Fr Sam quietly attended to our every need – and there were many, from driving us the length and breadth of the county to changing our money at the bank, and joyfully became part of our St. Benedict’s family. He showed himself a fine example of a humble priest who sought nothing more than to serve us to the best of his ability. The Malawi project, I have no doubt, is from the Holy Spirit but it has been given to Bernadette as a clear vision and driving passion. It seems every Malawian already knows our ‘Bernadetta’ , from bishops to stall traders. We’ve been having a good chat and I feel this Malawi partnership has only just begun and from the three schools where Bernadette has developed vibrant partnerships I hope we can add parish twinning and maybe even a Paisley Mzuzu partnership.

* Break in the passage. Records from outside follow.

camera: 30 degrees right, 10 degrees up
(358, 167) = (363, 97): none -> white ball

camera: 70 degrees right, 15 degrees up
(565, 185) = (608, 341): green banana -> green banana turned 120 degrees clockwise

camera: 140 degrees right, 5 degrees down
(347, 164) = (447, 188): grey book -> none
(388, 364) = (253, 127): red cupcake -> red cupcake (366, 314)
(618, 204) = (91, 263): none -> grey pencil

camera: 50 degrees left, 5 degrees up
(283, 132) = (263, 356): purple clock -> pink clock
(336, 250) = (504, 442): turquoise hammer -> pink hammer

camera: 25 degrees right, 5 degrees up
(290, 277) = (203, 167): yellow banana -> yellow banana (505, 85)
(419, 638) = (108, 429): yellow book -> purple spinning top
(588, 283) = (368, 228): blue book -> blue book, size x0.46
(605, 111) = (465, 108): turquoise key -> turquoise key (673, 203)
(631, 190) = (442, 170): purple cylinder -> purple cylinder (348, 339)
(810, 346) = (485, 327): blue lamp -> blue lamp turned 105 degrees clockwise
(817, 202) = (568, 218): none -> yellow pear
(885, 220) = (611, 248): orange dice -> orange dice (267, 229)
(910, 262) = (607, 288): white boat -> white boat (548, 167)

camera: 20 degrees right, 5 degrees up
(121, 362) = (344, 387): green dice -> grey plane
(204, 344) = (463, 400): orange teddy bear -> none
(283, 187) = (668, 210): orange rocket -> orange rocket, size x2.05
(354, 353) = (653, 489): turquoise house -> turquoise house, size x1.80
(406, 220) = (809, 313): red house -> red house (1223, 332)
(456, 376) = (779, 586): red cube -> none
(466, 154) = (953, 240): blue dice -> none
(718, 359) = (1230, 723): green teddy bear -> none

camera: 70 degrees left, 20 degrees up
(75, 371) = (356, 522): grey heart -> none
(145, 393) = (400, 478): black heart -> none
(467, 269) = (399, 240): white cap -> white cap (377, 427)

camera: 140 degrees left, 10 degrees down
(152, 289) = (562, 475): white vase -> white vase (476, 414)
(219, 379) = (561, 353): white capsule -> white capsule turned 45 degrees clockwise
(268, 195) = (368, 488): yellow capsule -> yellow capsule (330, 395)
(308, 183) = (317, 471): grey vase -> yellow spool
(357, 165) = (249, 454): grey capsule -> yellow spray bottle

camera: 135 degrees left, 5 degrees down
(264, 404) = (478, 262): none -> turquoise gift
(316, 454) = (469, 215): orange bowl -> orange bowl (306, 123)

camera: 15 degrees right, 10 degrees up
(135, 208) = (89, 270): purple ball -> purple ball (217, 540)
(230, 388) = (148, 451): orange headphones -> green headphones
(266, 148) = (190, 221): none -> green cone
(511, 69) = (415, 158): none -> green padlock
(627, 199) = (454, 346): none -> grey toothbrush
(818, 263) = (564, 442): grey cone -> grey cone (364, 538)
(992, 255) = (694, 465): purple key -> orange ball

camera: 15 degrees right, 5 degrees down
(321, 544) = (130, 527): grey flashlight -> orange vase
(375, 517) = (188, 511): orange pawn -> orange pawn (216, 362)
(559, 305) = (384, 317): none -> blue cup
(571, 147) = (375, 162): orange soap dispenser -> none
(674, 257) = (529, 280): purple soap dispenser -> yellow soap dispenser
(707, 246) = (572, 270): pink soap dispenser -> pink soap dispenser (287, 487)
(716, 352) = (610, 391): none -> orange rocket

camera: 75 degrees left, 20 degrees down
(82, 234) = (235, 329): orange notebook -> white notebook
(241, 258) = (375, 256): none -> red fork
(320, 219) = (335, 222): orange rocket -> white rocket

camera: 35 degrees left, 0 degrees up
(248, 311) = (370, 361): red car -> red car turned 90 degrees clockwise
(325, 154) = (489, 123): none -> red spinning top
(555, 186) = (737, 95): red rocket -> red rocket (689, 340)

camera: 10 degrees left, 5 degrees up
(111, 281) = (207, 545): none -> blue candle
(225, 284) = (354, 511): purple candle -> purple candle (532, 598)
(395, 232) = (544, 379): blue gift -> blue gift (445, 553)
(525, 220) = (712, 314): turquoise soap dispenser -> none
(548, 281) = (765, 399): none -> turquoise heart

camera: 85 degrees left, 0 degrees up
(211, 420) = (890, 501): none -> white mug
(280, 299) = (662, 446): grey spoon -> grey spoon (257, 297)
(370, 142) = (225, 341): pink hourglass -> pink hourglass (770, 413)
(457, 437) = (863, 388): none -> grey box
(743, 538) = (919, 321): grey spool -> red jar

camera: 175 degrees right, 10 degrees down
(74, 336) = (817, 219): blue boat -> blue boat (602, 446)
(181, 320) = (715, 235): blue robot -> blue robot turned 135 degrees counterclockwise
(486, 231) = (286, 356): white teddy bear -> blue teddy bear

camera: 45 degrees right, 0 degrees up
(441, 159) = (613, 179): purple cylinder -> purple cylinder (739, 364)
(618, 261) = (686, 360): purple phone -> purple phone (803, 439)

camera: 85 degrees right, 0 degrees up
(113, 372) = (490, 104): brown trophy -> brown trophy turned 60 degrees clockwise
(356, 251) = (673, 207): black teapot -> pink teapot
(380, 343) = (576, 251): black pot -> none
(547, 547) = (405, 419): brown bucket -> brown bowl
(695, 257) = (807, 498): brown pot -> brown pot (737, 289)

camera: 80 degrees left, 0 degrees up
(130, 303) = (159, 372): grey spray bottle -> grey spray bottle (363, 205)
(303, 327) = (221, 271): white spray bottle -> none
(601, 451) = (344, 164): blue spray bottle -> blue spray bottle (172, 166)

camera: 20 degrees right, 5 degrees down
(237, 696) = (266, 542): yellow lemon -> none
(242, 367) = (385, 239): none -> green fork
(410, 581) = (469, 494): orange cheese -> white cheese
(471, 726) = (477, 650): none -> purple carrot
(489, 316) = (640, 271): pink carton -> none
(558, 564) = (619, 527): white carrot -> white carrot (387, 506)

That leaves the St. Benedict’s team 2017: Anna, Ewan, Jordan, Katie, Kenny, Lara, Louise, Neil, Sofie and Stephen, along with the other fine team leaders, Mrs. Kerr and Mr. Sinclair, with whom I’ve laughed and cried with and made good friends. The students have worked their socks off, thrown themselves into seminary life, made friends with the boys and taken in the whirlwind of projects the partnership has sponsored, throwing in a visit to Mary’s Meals too. If they will never forget Malawi I will never forget them. They have been a joy to share two weeks with and have delighted and encouraged me no end. They are the joy of today and the hope of tomorrow.
Our final two days holiday at the lake allowed us to bring to a close the wealth of experiences we have met and to forge our friendships in the most heavenly of settings in lakeside chalets.
…we’re now in the plane! Before take off a last thanks to all of you, whose generosity has made this visit possible and who kept up with us through our blog. In some ways most of you, whether family of our students or benefactors of the project, have been more generous in heart than we who came. My best wish for you is that you get the chance to come to Malawi and experience for yourself the joy, the life and the Good News we have seen everywhere, even in the most unexpected of places like the orphanages.
We return home changed and with a mission to change hearts back home too. See you soon.
Well that’s the group en route home. Lots of tears at the airport and mixed emotions. It has been a pleasure and a blessing sharing the last 2 weeks with them all. After 15 years of visiting Malawi the one thing that still really moves me is seeing young people fall in love with country as much as I did. They will return home today as better people due to the experiences we shared and energised to continue the great work of the partnership. St. Benedict’s is lucky to have them. As for me, I now face the daunting task of interviewing and selecting the boys to visit Scotland next year.